In the New Music Connoisseur in May, the centenarian US composer Elliott Carter, commenting on why his music is better known in England than his homeland, said: ‘…contemporary music is very much more accepted in England than it is here, in general for many different reasons, but one of them is that it’s just been played more and more frequently. And it’s been more intelligently reviewed.’
Statements such as these are interesting because they are so regularly contradicted. In April in this magazine, the London-based composer Christopher Fox was less enthused by said supports: ‘The Arts Council [has spent] the largest proportion of its music budget on sustaining the status quo through its subsidies for the big national opera companies.

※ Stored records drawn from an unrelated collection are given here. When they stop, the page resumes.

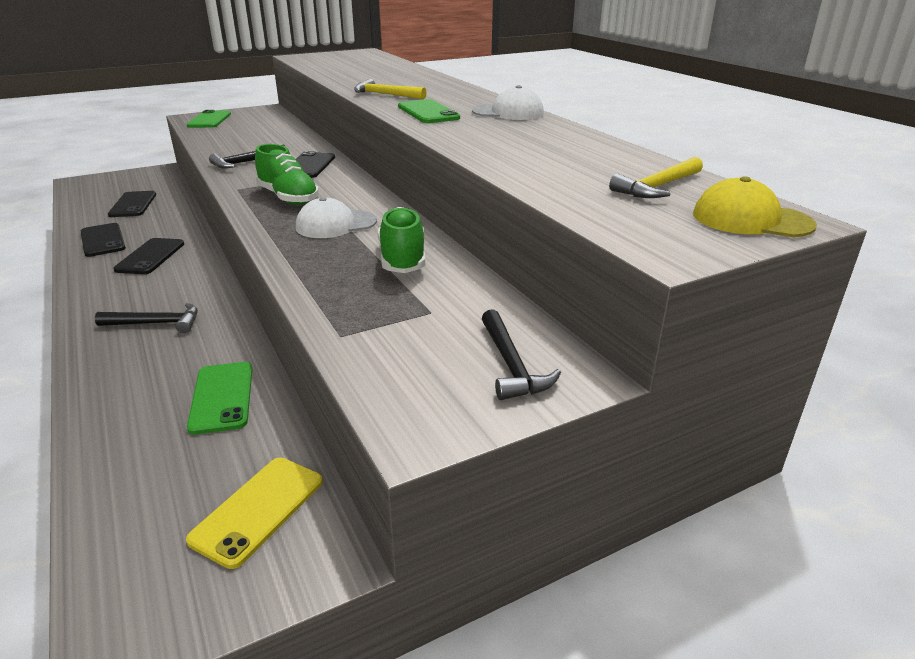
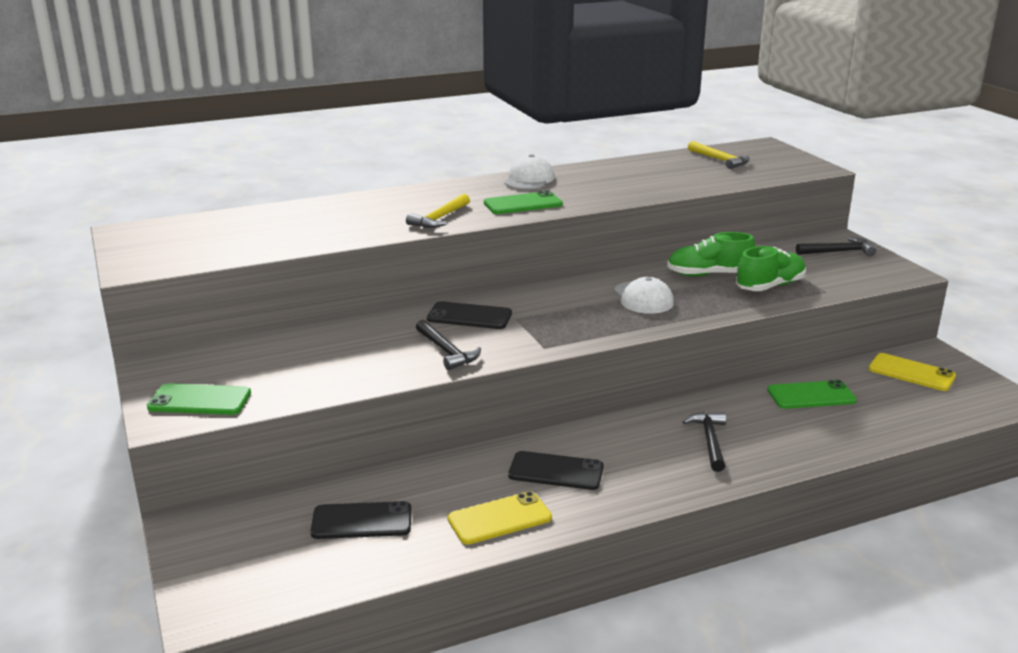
camera: 85 degrees left, 5 degrees down
(103, 240) = (499, 518): black phone -> yellow phone
(288, 198) = (574, 321): green shoe -> green shoe (770, 286)
(751, 219) = (767, 151): yellow cap -> none

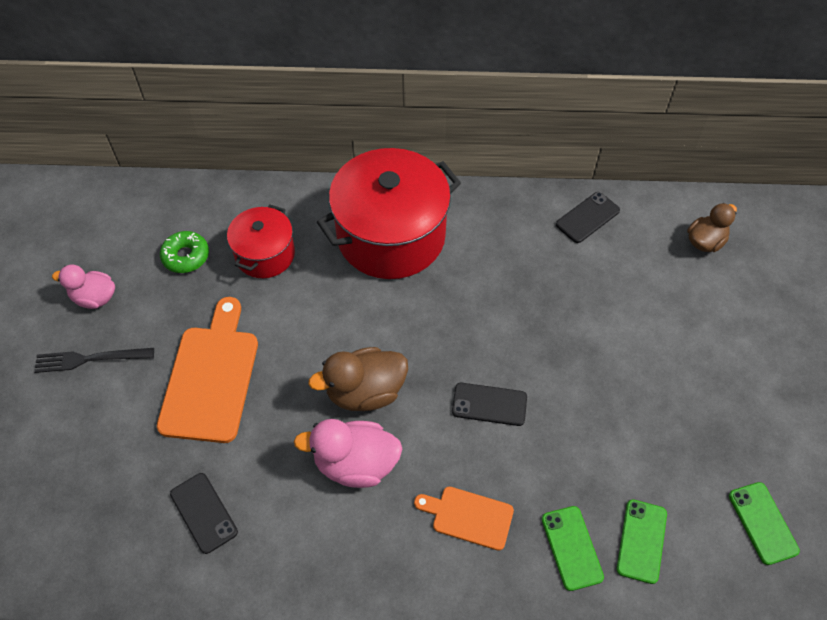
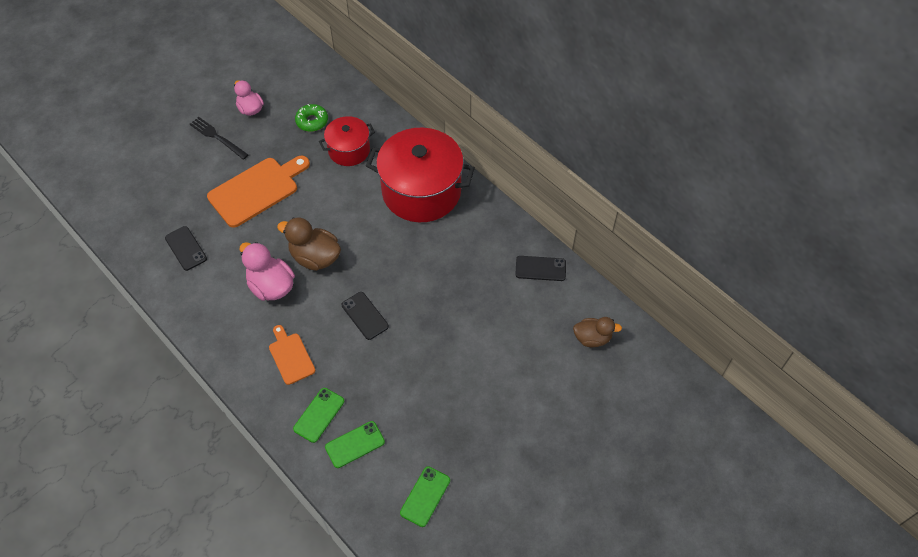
camera: 45 degrees right, 0 degrees up
(203, 513) = (186, 248): black phone -> black phone turned 45 degrees counterclockwise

Most of the thin pickings left for new music go to a handful of promotion organisations, festivals and just two performing groups.’ In turn, he cites the German and Dutch models as positive examples.
This discontent through comparison is not only apparent between states, but also between genres. Musicians and composers in the same country, in pop, classical, jazz and folk, regularly regard their colleagues in other genres as being better supported, more appreciated, having more earning power and brighter prospects than the scene they are involved in. And ironically, as the arts infrastructure grows, so, it seems, does the discontent.
It is the current approach to subsidy that is largely responsible for this chain of envy. Instead of only providing a growth package for great ideas and talents, many of which should eventually become self-sufficient, the reality is that it often acts as an annual life-support for commercially weak artists and arts organisations. As a result, we erode pro-activity in the arts, creating dependency rather than kindling entrepreneurial talent.
It is time for a radical new vision of subsidy, one that does not produce dependency, disproportion and thus envy amid artists, music scenes and regions, but rather pride and passion in the extraordinary things that can be achieved with seemingly so little.